754 Impact of BRAFV600E Mutation on Clinicopathological Features in Patients with Concomitant Hashimoto Thyroiditis and Papillary Thyroid Carcinoma: A Meta-Analysis

L Janicki, A Patel, A Hellmann, J Kobiela
  • Surgery

Abstract

Aim

The aim of this meta-analysis is to identify the rate of BRAFV600E mutation among Hashimoto thyroiditis (HT) concomitant with papillary thyroid carcinoma (PTC) versus PTC patients alone. The secondary aim is to evaluate the impact of BRAFV600E mutation on clinicopathological features in both cohorts.

Method

Using a predefined search strategy, Medline, Cochrane Library, Scopus, and Web of Science were searched from inception till 16.09.2022. A total of 227 unique articles were found, of which nine studies met the inclusion criteria. Of those, six were retrospective and three prospective cohort studies. Data on patient demographics, BRAFV600E mutation and clinicopathological features was collected. Summary estimates using fixed or random effects models were generated with Review Manager 5.0.

Results

6395 patients were included in this review. The weighted arithmetic mean for BRAF mutation was 71.6% and 82.8% in HT-PTC and PTC patients, respectively.
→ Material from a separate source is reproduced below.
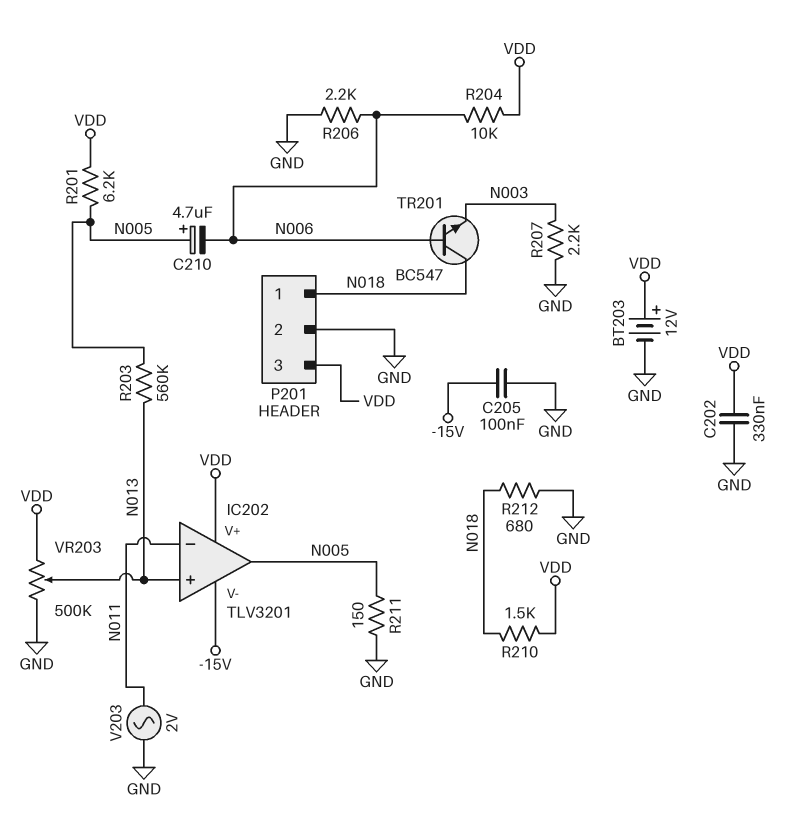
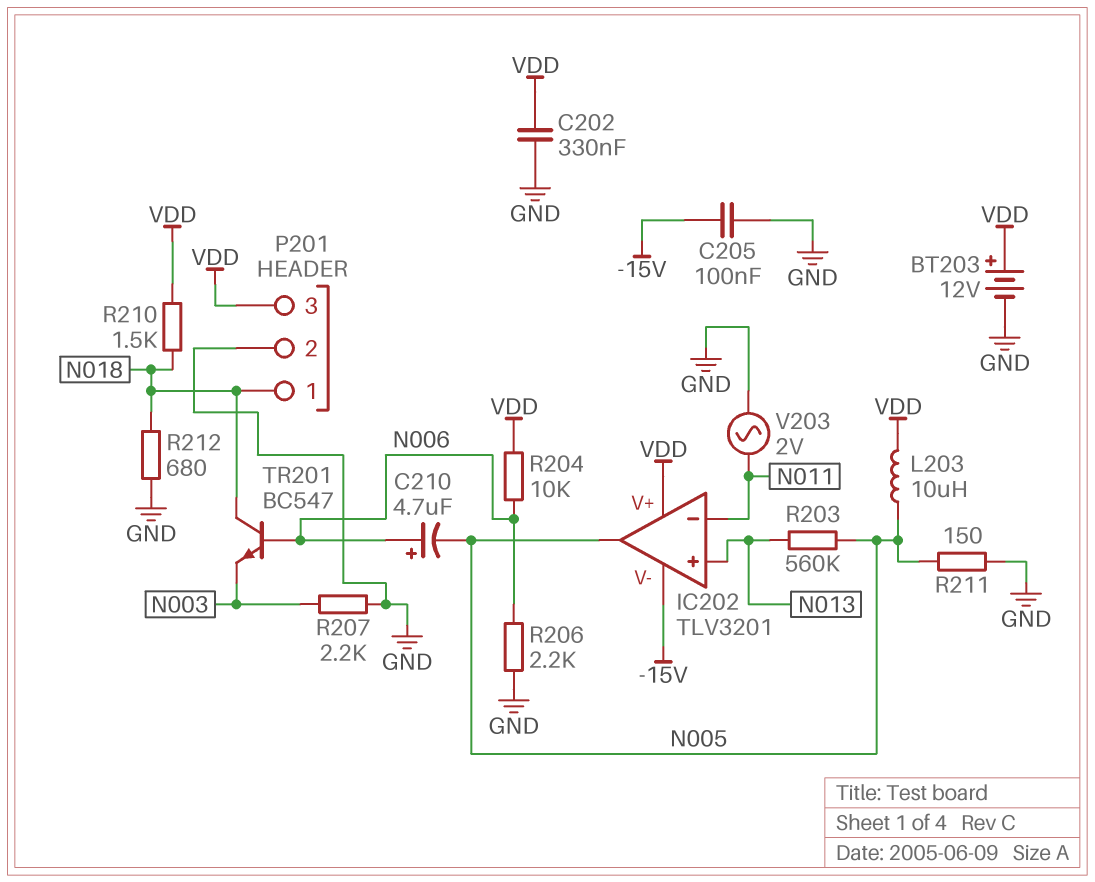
C210: 4.7uF (plus N005, minus N006) -> 4.7uF (plus N006, minus N005)
L203: none -> 10uH (N005, VDD)
R201: 6.2k (N005, VDD) -> none
VR203: 500k (GND, VDD, wiper N013) -> none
HT-PTC patients had significantly less BRAFV600E mutation than PTC patients (Odds Ratio (OR) = 0.45, 95% Confidence Interval (CI): 0.35 to 0.58). In addition, BRAFV600E positive HT-PTC patients were more likely to have multifocality (OR = 0.71 95% CI: 0.53 to 0.95), lymph node metastasis (OR = 0.59 95% CI: 0.44 to 0.78) or extrathyroidal extension (OR = 0.72 95% CI: 0.56 to 0.92) compared to BRAFV600E negative HT-PTC patients.

Conclusions

Patients with concomitant HT and PTC have less BRAFV600E mutation, which may be one of the factors responsible for less aggressive course of PTC in this cohort.